Rozdział pierwszy: Noc duchów
Maggie uśmiechnęła się sama do siebie, wchodząc do swojego namiotu.
Tak… Jimmy Darling z pewnością pomoże mi osiągnąć to, czego potrzebuję.
Z tym samym szerokim uśmiechem przekroczyła próg namiotu. Podeszła do prostego, wysłużonego łóżka, na którym zaraz potem usiadła, wyraźnie zadowolona z siebie. Omiotła szybkim spojrzeniem wnętrze namiotu.
I dopiero wtedy poderwała się z miejsca, zduszając w gardle głośny krzyk.
- Mi również miło cię widzieć. – burknęła jasna blondynka, przyglądając się krytycznie Maggie. Siedziała przy toaletce i bawiła się od niechcenia jednym z pędzli do makijażu. Spojrzenie jej niebiesko-zielonych oczu utkwione było przez cały czas tylko w Maggie.
- Jak mnie tu znalazłaś? – wycedziła niska blondynka, robiąc krok w stronę intruza. – Kto ci dał moje namiary? Todd? Mike? A może ten gbur Willis?
- Nikt mi nie dał twoich namiarów. Sama cię znalazłam. – odparła młoda kobieta, wstając z miejsca. Była o wiele wyższa od Maggie, która miała niespełna metr sześćdziesiąt wzrostu. Wyglądały jednak bardzo podobnie – obie miały okrągłe twarze okalane falowanymi, jasnymi blond włosami, delikatne, dziewczęce rysy twarzy – pełne usta, duże oczy okalane ciemnymi rzęsami oraz proste, nieduże nosy. Jedyną różnicą był kolor oczu – tęczówki Maggie były kolorze brązowo-zielonym, podczas gdy jej nieproszona towarzyszka miała oczy w kolorze niebiesko-zielonym. Gdyby jednak ktoś je teraz zastał, stojące naprzeciwko siebie i mierzące się groźnymi spojrzeniami, pomyślałby tylko jedno: jak nic to są siostry.
I nie pomyliłby się. Nieproszonym gościem Maggie była właśnie jej starsza siostra.
- Czego tu chcesz, Clarissa? – spytała się drobniejsza z dziewczyn. – Niech zgadnę… ojciec kazał ci po mnie przyjechać?
- Znów pudło, siostrzyczko. – odpowiedziała starsza z sióstr. – Chodzi tu ciągle o mamę.
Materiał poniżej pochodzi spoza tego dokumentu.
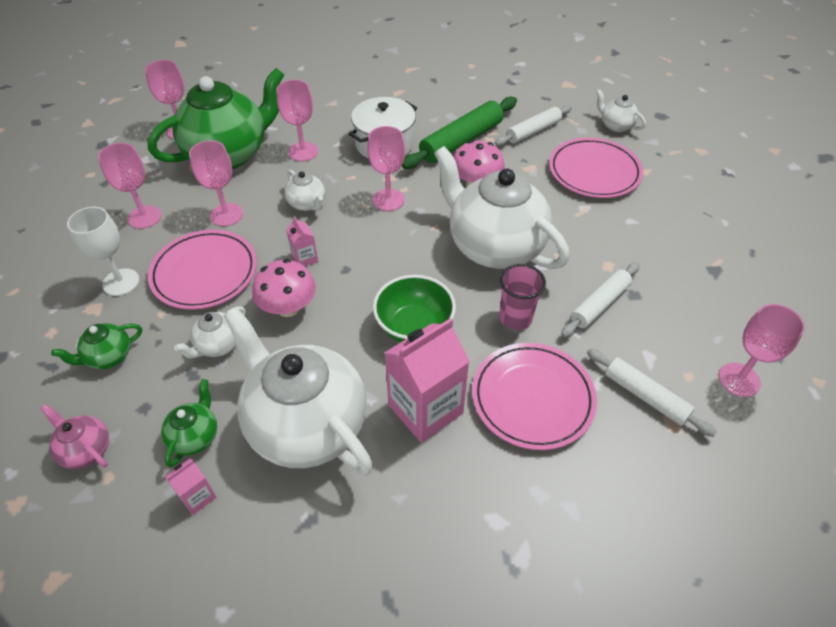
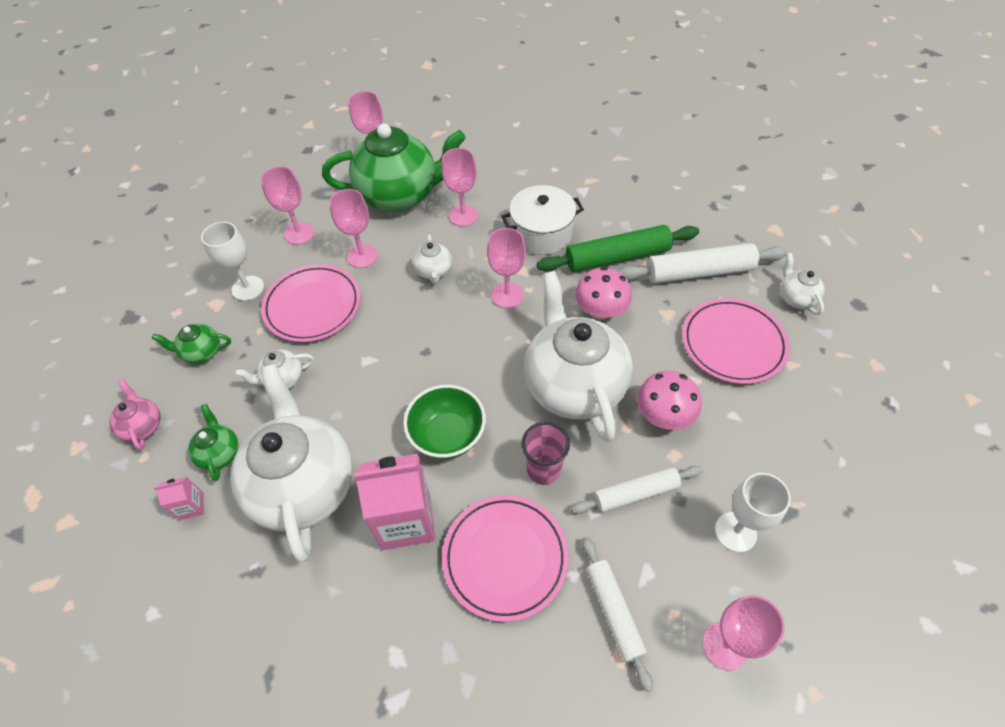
camera: 30 degrees right, 5 degrees up
(195, 436) = (220, 453): green teapot -> green teapot turned 60 degrees counterclockwise
(288, 307) = (357, 368): pink mushroom -> pink mushroom (663, 415)
(305, 258) = (399, 326): pink carton -> none
(533, 131) = (699, 272): white rolling pin -> white rolling pin, size x1.54
(689, 299) = (735, 532): none -> white goblet

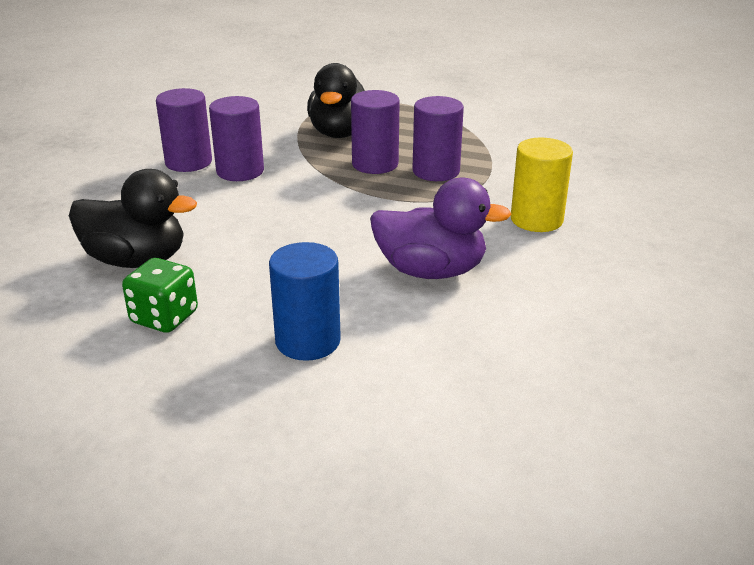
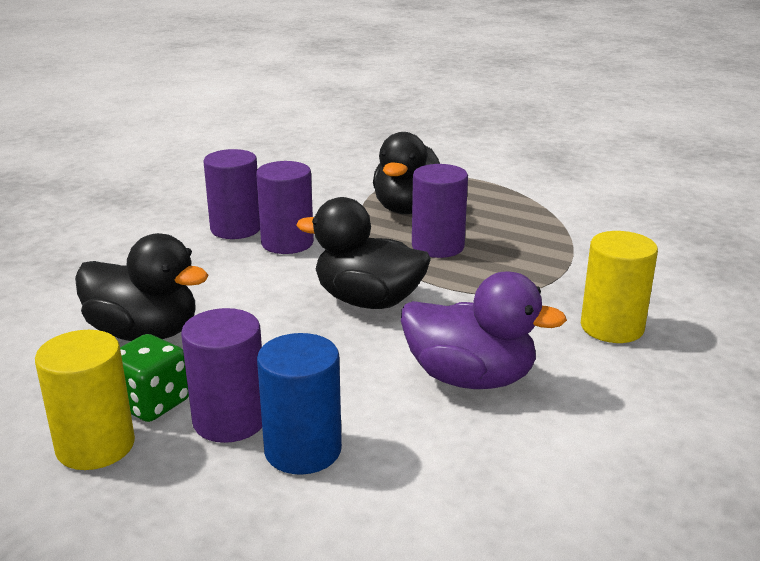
camera: 10 degrees right, 5 degrees down
(127, 357) = (95, 446): none -> yellow cylinder
(327, 215) = (368, 301): none -> black duck
(436, 171) = (505, 260): purple cylinder -> purple cylinder (230, 420)

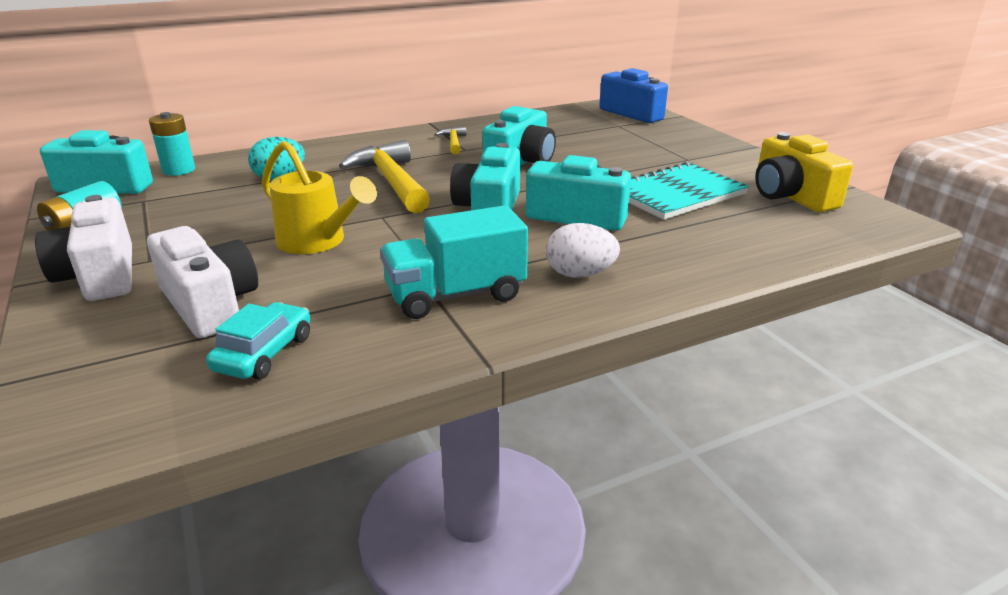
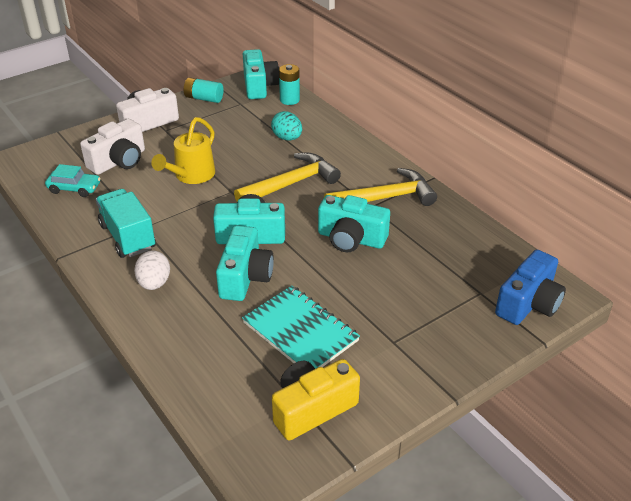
camera: 80 degrees right, 10 degrees up
(453, 142) = (385, 198): yellow hammer -> yellow hammer, size x2.08

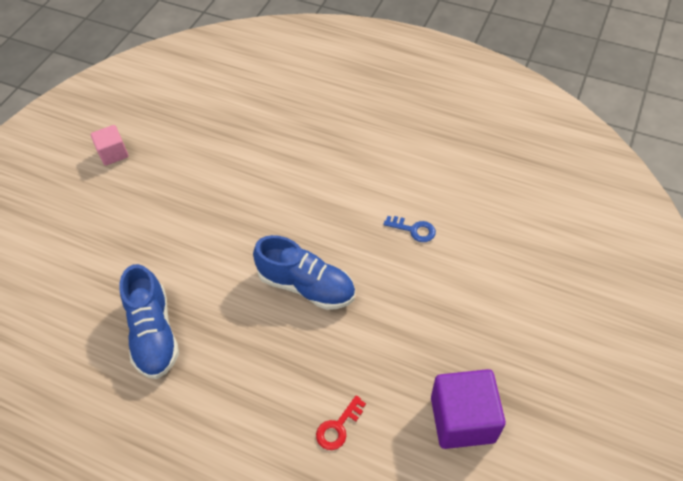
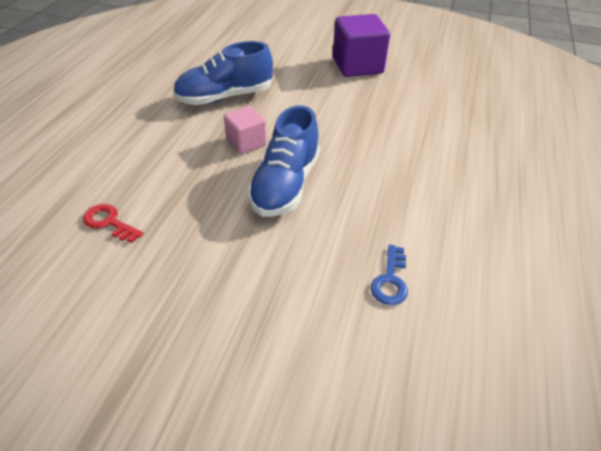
camera: 80 degrees right, 10 degrees down
(113, 153) = (413, 52): pink cube -> pink cube (246, 142)
(462, 419) = (93, 343): purple cube -> purple cube (357, 66)

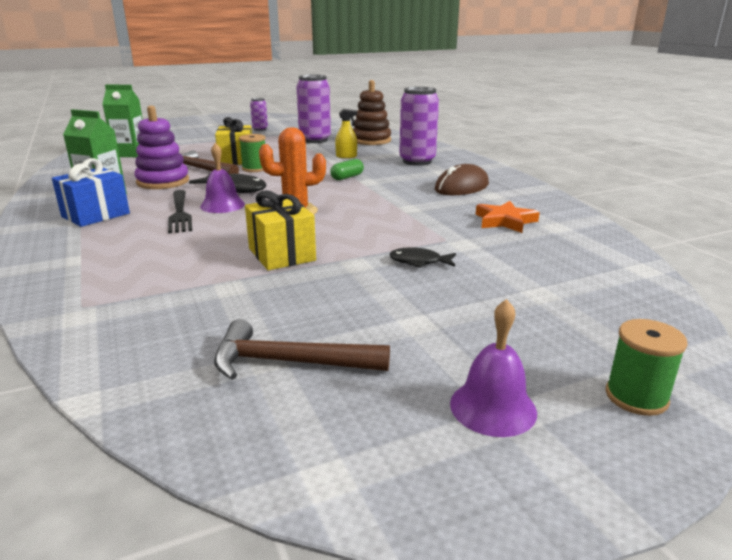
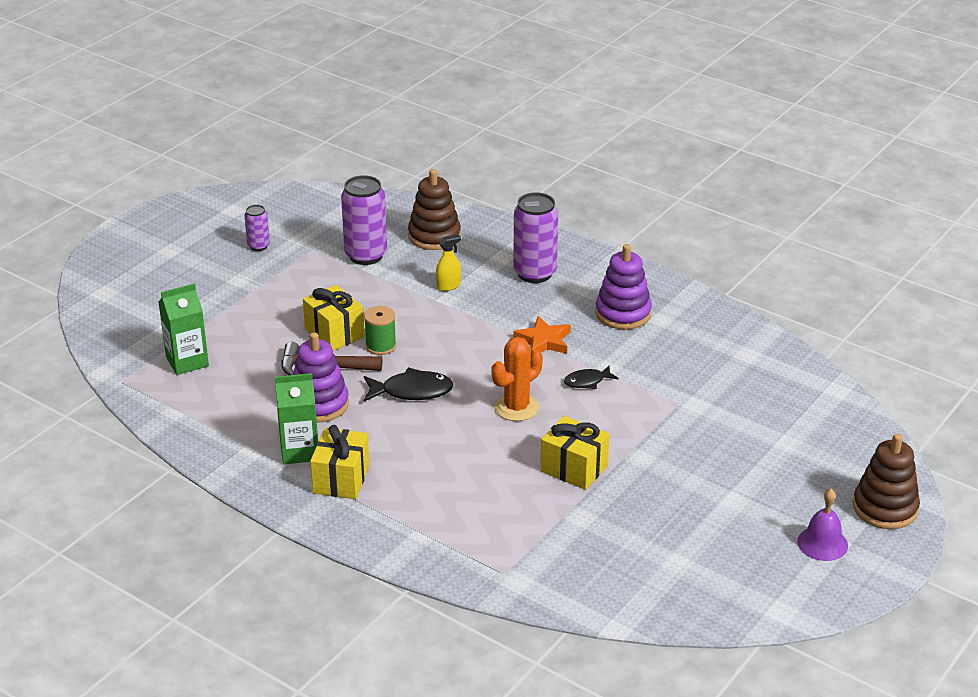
camera: 30 degrees left, 10 degrees up
(95, 215) = (341, 479): blue gift -> yellow gift
(179, 213) = (414, 447): black fork -> none
(222, 205) = (437, 422): purple bell -> none
(290, 362) = (693, 559): brown hammer -> none
(347, 177) = (497, 331): green capsule -> none
(419, 262) = (682, 438): black fish -> black fish (587, 381)
(461, 187) = (623, 313): brown mouse -> purple stacking toy
(505, 221) = (702, 359): orange star -> orange star (544, 341)
(636, 397) = (885, 508): green spool -> brown stacking toy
Maggie prychnęła z niesmakiem, kręcąc z niedowierzaniem głową.
- A ty ciągle o tym? – dziewczyna roześmiała się gorzko. – Powiem ci coś, droga siostruniu: mama może gonić się z takimi mrzonkami. Nigdy nie wrócę do tego domu wariatów. A już na pewno nie z jej powodu.
Clarissa zacmokała z dezaprobatą, słysząc to.
- Nieraz ją przed tym ostrzegałam, wiesz? – zaczęła, kierując znużone spojrzenie na siostrę. – Mówiłam jej, że nigdy mnie nie posłuchasz, i że nigdy nie wrócisz do domu. Ale ona wciąż w to wierzyła. I pewnie dalej w to wierzy. – dodała nagle Clarissa. – Ale ja wiem, jaka naprawdę jesteś. Mama ma rację w jednym; że wciąż jest dla ciebie szansa. Problem tkwi jednak w tym, że ty sama w to już nie wierzysz.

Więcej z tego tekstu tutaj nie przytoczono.